Siberian Tiger Project specialists Nikolai Rybin and Ivan Seryodkin joined specialists from the Primorsky Krai Wildlife Management Department to help resolve the winter season’s first tiger-human conflict situation, involving a tigress killing dogs in a small village in western Primorye.
At the request of the Primorsky Krai Wildlife Management Department, WCS staff arrived to the scene of the conflict in late November, and were able to establish that the tigress, unable to find game in the forest, had killed at lease 8 village dogs in the course of the previous three weeks in order to feed herself and her 3 six-month-old cubs. Specialists decided to attempt to scare off the tigers, and also set traps for the tigress to capture her, fit her with a radio-collar, and then follow her movements in the future, in order to be prepared if she were to again appear close to human settlements.
In early December red deer, roe deer and wild boar appeared in the area, and the tigress left the vicinity of the village and killed a wild boar. WCS specialists continued to track her by following her tracks in the snow for several more days to ensure she had left the area.
Considering that none of the tigers were wounded, sick or fatigued, and that the tigress was able to kill wild ungulates on her own, specialists were able to determine that the cause of the conflict was lack of food in the forest. Village dogs were all that the tigress had been able to find in order to feed herself and her family.
Human-tiger conflicts generally fall into two categories: attacks on people and predation on domestic animals. For a number of reasons, tiger-human conflict situations in the Russian Far East arise most frequently in the winter. At this time of year there is often less game in the forest, due to both natural winter conditions and hunting for ungulates. Since winter is also hunting season, there are usually more people in the forest, increasing the chance of encounters between tigers and humans. For this reason, winter is also the time of year when tigers have the highest chance of being wounded during accidental encounters or by poachers – and most tigers that attack people are wounded tigers.

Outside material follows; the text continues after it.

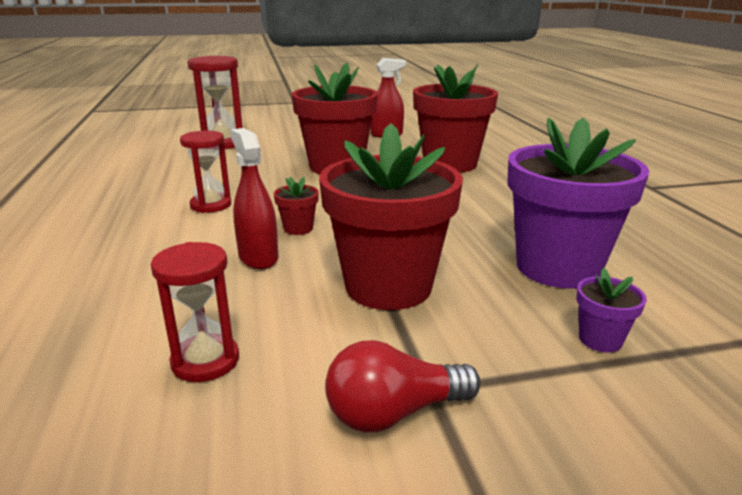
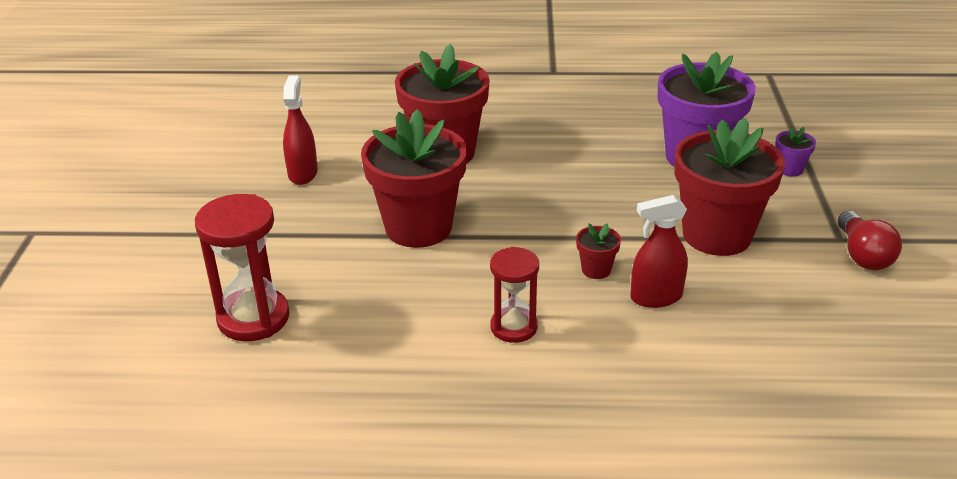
camera: 75 degrees left, 10 degrees up
(205, 361) = (815, 327): red hourglass -> none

Siberian Tiger Project specialists have assisted the Russian government in resolution of tiger-human conflicts since 1999. Before this time, conflict situations were resolved by simply killing the tiger, and cumulatively, these deaths represented a significant mortality factor. WCS involvement in addressing tiger-human conflicts has resulted in improved capacity to alleviate problem situations through aversive conditioning and translocation of problem tigers, as well as in reduced human-caused mortality and improved safety of local citizens.